Medical device sales accelerated in the third quarter compared with the first half of the year, and company officials, speaking on a conference call with analysts, said they expect the momentum to continue.
Across the company's medical device segments, worldwide sales climbed 18.1% to $653 million in interventional solutions, grew 3.8% to $1.13 billion in the vision business, and rose 1.3 percent in surgery to $2.37 billion in surgery. Sales declined 4.2 percent to $2.11 billion in orthopedics and fell 22.2% to $315 million in diabetes.
Half of the medtech platforms are growing at rates that are above market averages, said Ashley McEvoy, worldwide chairman of J&J's medical devices business. “Clearly we are very focused on flipping platforms that have been underperforming,” she said, while working to accelerate momentum in faster-growing areas.
She noted the company is launching between 15 and 20 new device products this year. Acknowledging the growing impact of robotics on the surgical device market, McAvoy also said she anticipates the company will have a competitive offering in that area in the foreseeable future.
To speed the turnaround in underperforming device businesses, J&J continues to look at potential acquisitions, whether large or tuck-in, across all medtech categories, the executives said.
In the third quarter, the medical device unit was bolstered by growth in sales of electrophysiology products, Acuvue contact lenses, endocutters and biosurgical instruments in the advanced surgery business, and wound closure products in the general surgery business.
J&J executives also addressed hospital admissions trends, noting the third quarter saw a modest decline in the growth rate to 1 percent, from 1.5 percent in the second quarter. Surgical procedures in the third quarter were flat at 1 percent, compared with the second quarter.
Weakness in diabetes care was a drag on the device unit. J&J earlier this month closed on the $2.1 billion sale of its diabetes monitoring business LifeScan to private equity firm Platinum Equity.

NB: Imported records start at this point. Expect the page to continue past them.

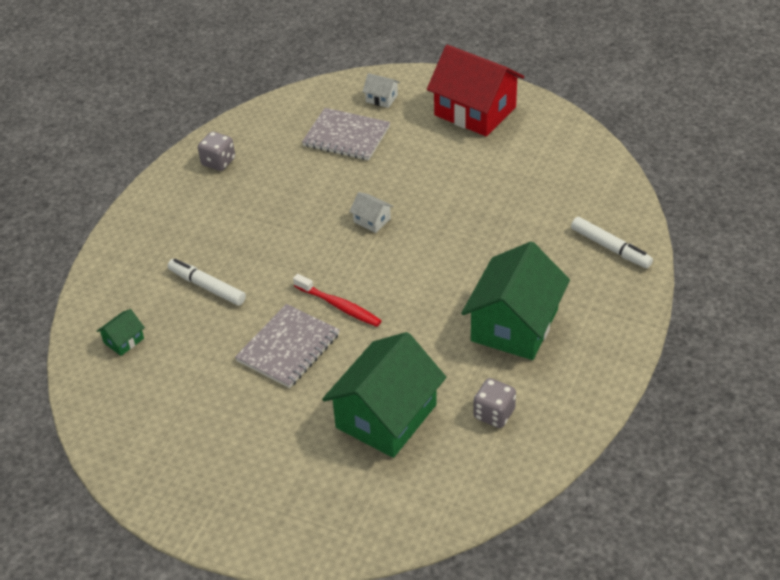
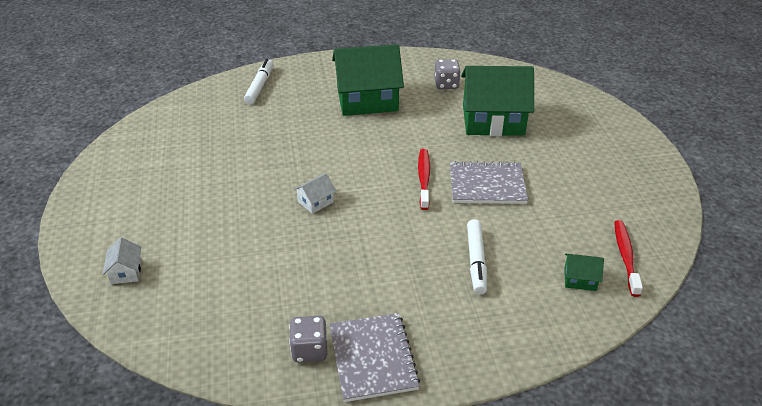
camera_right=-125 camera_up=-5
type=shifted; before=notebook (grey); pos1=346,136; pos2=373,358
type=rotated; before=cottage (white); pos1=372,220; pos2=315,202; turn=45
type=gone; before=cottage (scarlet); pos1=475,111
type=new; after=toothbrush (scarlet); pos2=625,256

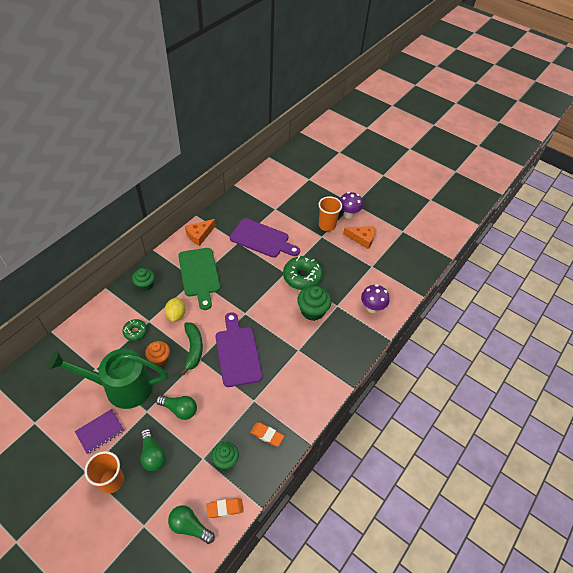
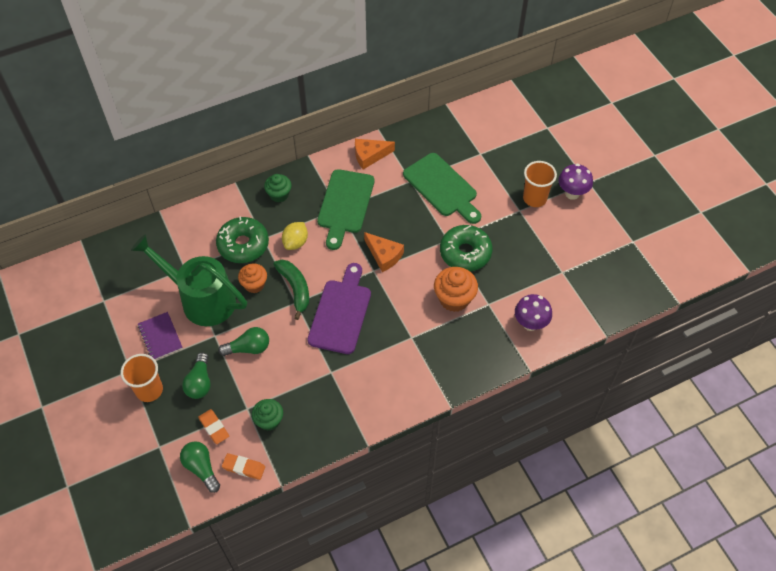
camera_right=30 camera_up=5
type=rotated; before=notebook (violet); pos1=100,432; pos2=160,337; turn=75
type=scaled; before=doughnut (leaf-green); pos1=135,332; pos2=243,245; scale=1.83
type=rotated; before=light bulb (leaf-green); pos1=179,409; pos2=248,348; turn=-60
type=rotated; before=banana (leaf-green); pos1=193,349; pos2=295,289; turn=-45
type=repainted; before=cutting board (violet); after=cutting board (leaf-green); pos1=262,239; pos2=442,187
type=shifted; before=pencil eraser (orange-coloured); pos1=267,435; pos2=214,428
type=repainted; before=fairy cake (leaf-green); after=fairy cake (orange-coloured); pos1=312,311; pos2=454,299
type=shifted; before=cheese wedge (orange-coloured); pos1=362,239; pos2=384,255

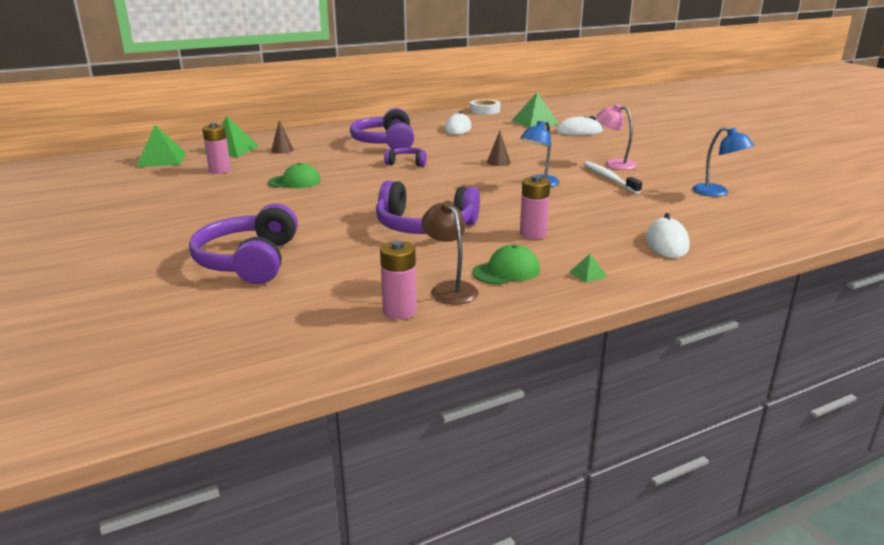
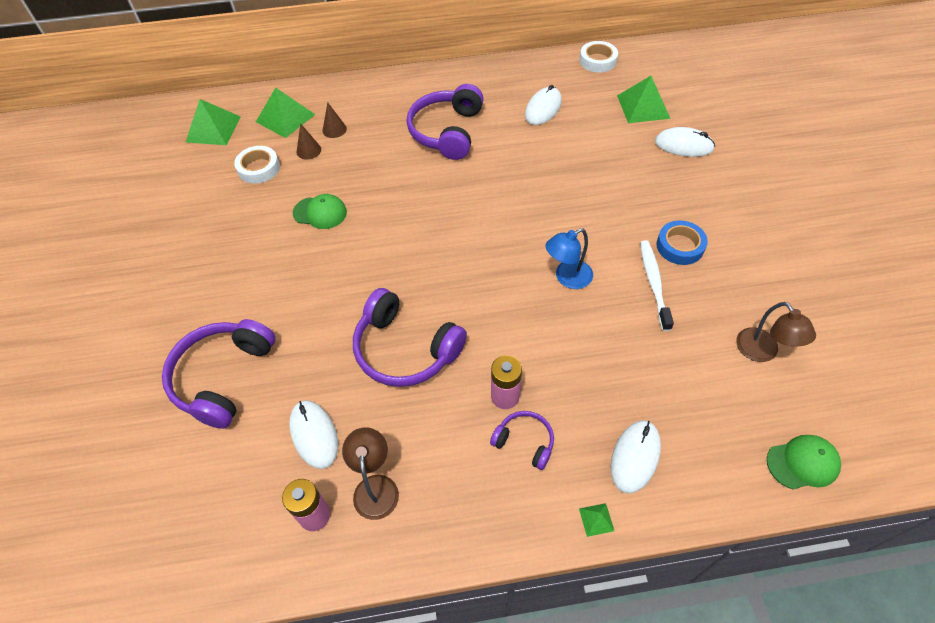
camera_right=20 camera_up=30
type=swapped; before=AA battery (rosy); after=sticky tape (white); pos1=220,170; pos2=259,168
type=shifted; before=headphones (violet); pos1=407,163; pos2=524,442
type=shifted; before=cap (leaf-green); pos1=506,271; pos2=802,463
type=shifted; before=solid cone (brown); pos1=498,162; pos2=308,150
type=shifted; before=pyramid shape (leaf-green); pos1=588,274; pos2=596,519
type=swapped; before=reading lamp (rosy); after=sticky tape (blue); pos1=614,164; pos2=680,246
type=repainted; before=reading lamp (blue); after=reading lamp (brown); pos1=717,193; pos2=762,352
type=new; after=computer mouse (white); pos2=314,435

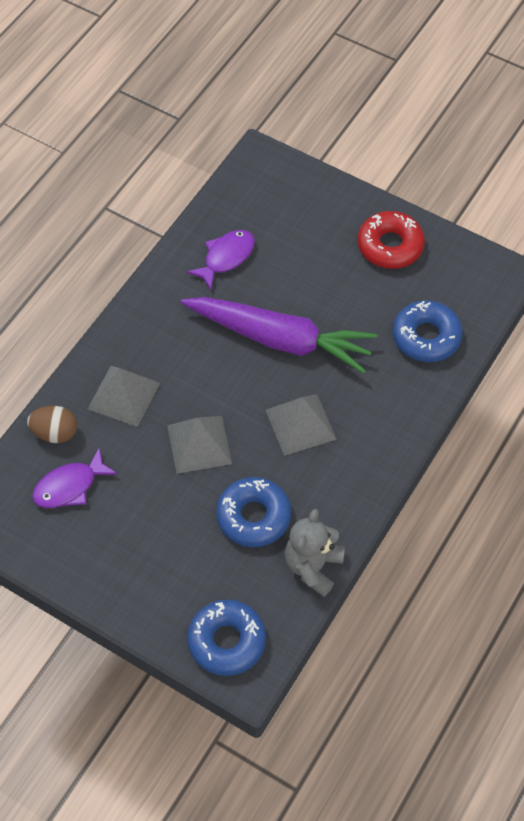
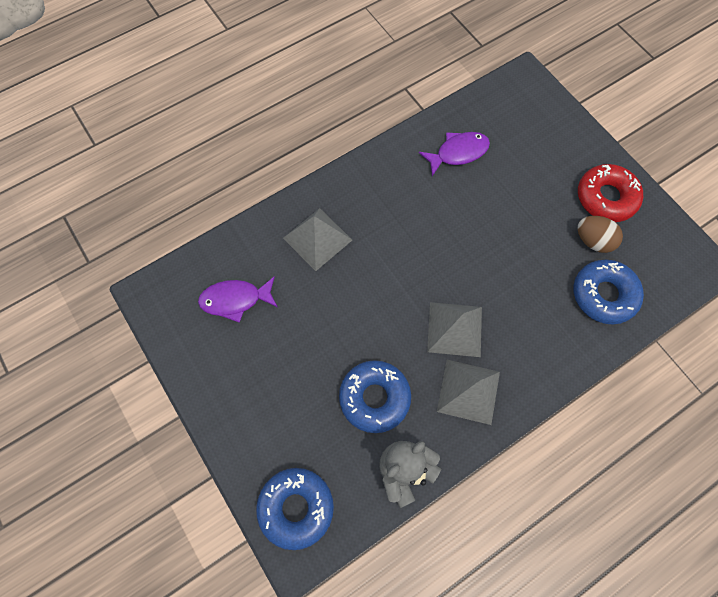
camera_right=25 camera_up=10
type=shifted; before=egg shape (brown); pos1=55,433; pos2=593,241
type=shifted; before=pyramid shape (grey); pos1=199,444; pos2=468,391
type=gone; before=carrot (violet); pos1=280,339

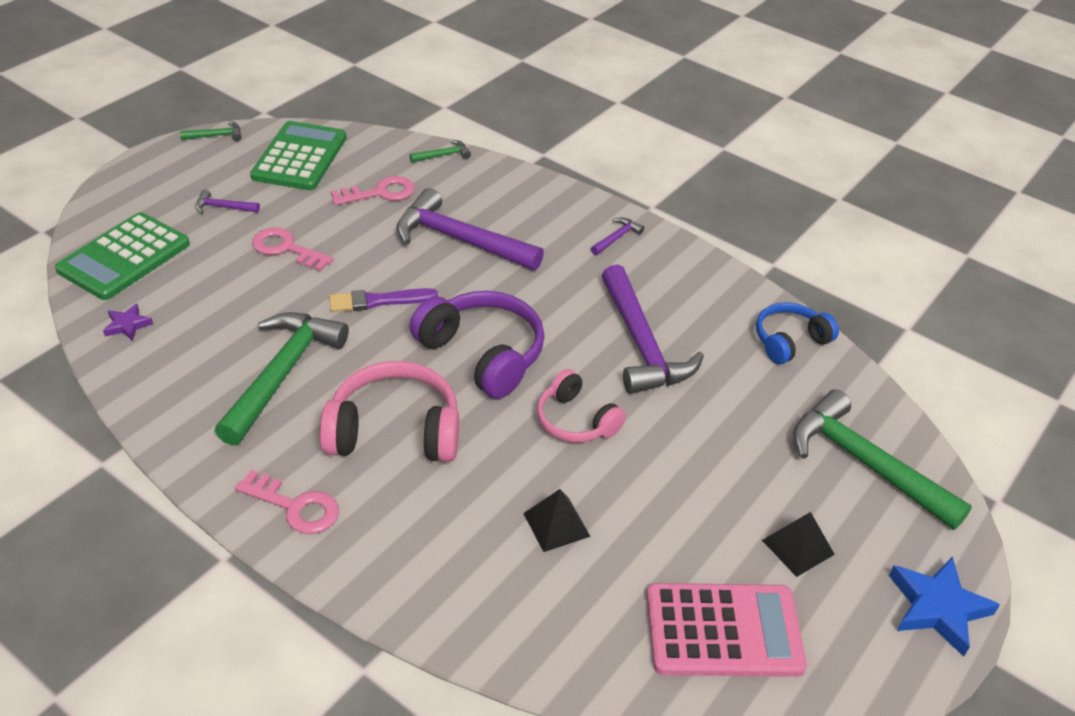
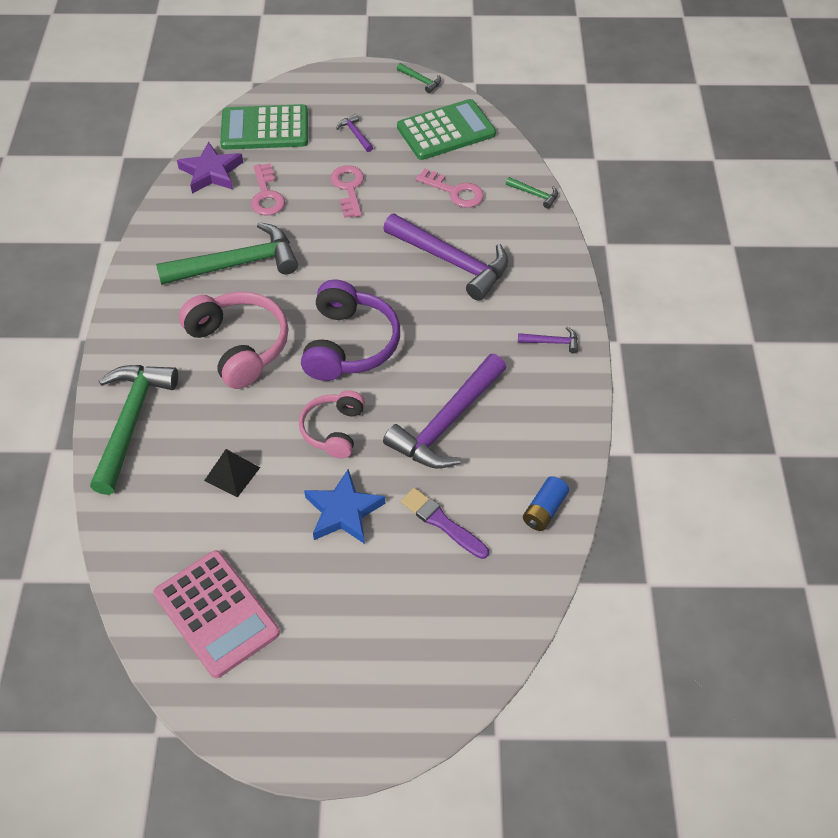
camera_right=55 camera_up=10
type=scaled; before=star shape (violet); pos1=127,325; pos2=211,172; scale=1.84
type=shifted; before=latchkey (rosy); pos1=295,506; pos2=266,195
type=shifted; before=brush (violet); pos1=378,301; pos2=442,523
type=rotated; before=claw hammer (violet); pos1=460,240; pos2=452,262; turn=135
type=swapped; before=headphones (blue); after=AA battery (blue); pos1=789,341; pos2=544,510
type=gone; before=pyramid shape (ebony); pos1=798,547
type=shifted; before=claw hammer (leaf-green); pos1=865,463; pos2=131,422
type=shifted; before=star shape (blue); pos1=937,608; pos2=343,511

J&J CEO Alex Gorsky, in a press release, said the company was pleased with its overall third-quarter performance, which he cast as consistent progress in medical devices, above-market growth in pharma and accelerating sales momentum in the consumer business.
The company increased its full-year adjusted earnings forecast to a range of $8.13 to $8.18 per share, from $8.07 to $8.17 a share previously. It also issued sales guidance for full-year 2018 in a range of $81.0 to $81.4 billion, reflecting an expected increase in operational growth to 5.5% to 6.0%.